Eurasian man immune system learned how to beat up the strains that were coming from the animals. Same Andeans with Lhamas, North Americans with Buffaloes ans the world over the dometicatioon was going on.

Poor Africans did not have he nice animals the Eurasian man had to domesticate and are behind even today.

On horse back and with cow's protein they moved fast and garther conequeirng people who had no defense against germs. For the germ of the guys who had domesticated animals wrecked havoc in the people they encountered.

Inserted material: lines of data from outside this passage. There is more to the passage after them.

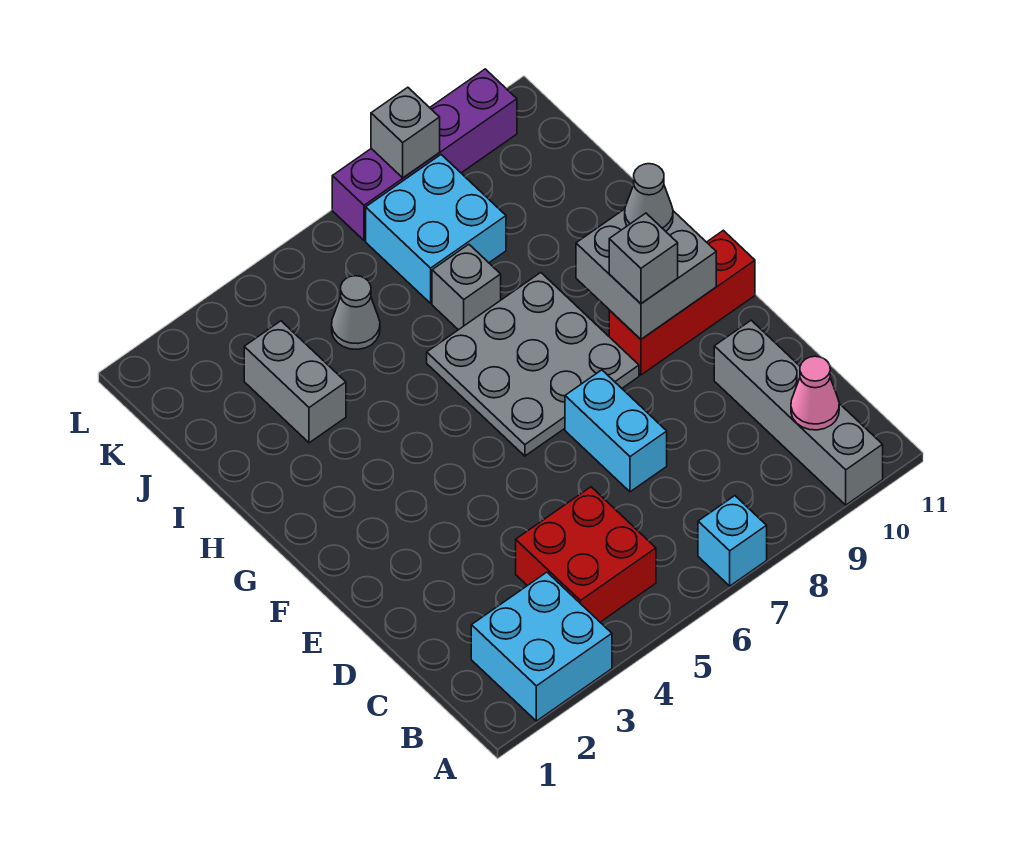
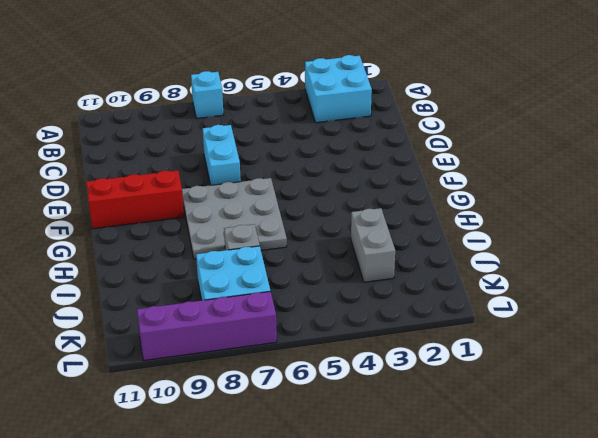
none -> grey brick A10:D10 level 1
none -> red brick B4:C5 level 1
none -> grey cone J5 level 1

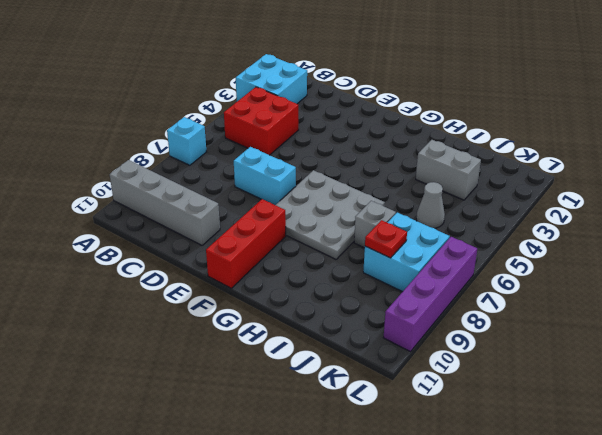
red plate J8 level 2 -> none
none -> pink cone B10 level 2
none -> grey brick F9:G10 level 2
none -> grey brick L8 level 2

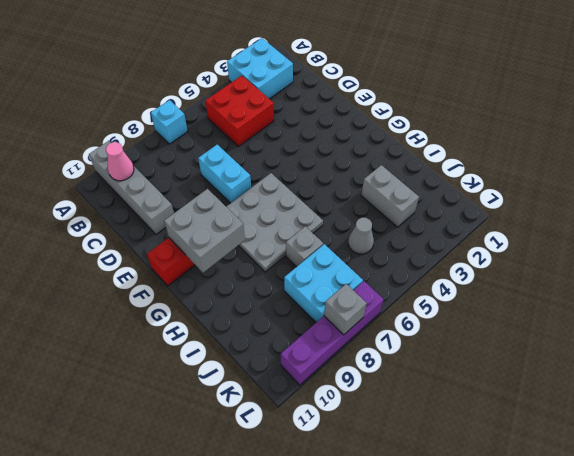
none -> grey brick F9 level 3
none -> grey cone G10 level 3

The wild animmals, though did not live close to man anywhere. Either they ate man, were useless or competed with man for food.
Man went after them and took tusks, leather or simply chased them away as they took their habitat. Thus little chance for the bugs to jump to man.

So they lived deep inside the jungle,unperturbed for thousands of years. We dont want any new bug to come out for which we have no past contact. Like Ebola and Lassa fever.

Thus destroying the habitat of those nasty buggers is good for man. For it give less chnage of the deadly virus come out and decimate us.



To: carranza2 who wrote (53405)8/10/2009 3:22:22 PM
From: elmatador  Read Replies (2) | Respond to of 217942
 
Refutes the idea of the Eurasian hegemony is due to any form of Eurasian intellectual, moral, or inherent genetic superiority.

Diamond argues that the gaps in power and technology between human societies originate in environmental differences, which are amplified by various positive feedback loops, and that even when cultural or genetic differences have favored Eurasians (for example Chinese centralized government, or improved disease resistance among Eurasians), these advantages were only created due to the influence of geography and are not inherent in the Eurasian genome.

Man, it is tough to be the only cultured guy down here!


Guns, Germs, and Steel: The Fates of Human Societies is a 1997 book by Jared Diamond, professor of geography and physiology at UCLA.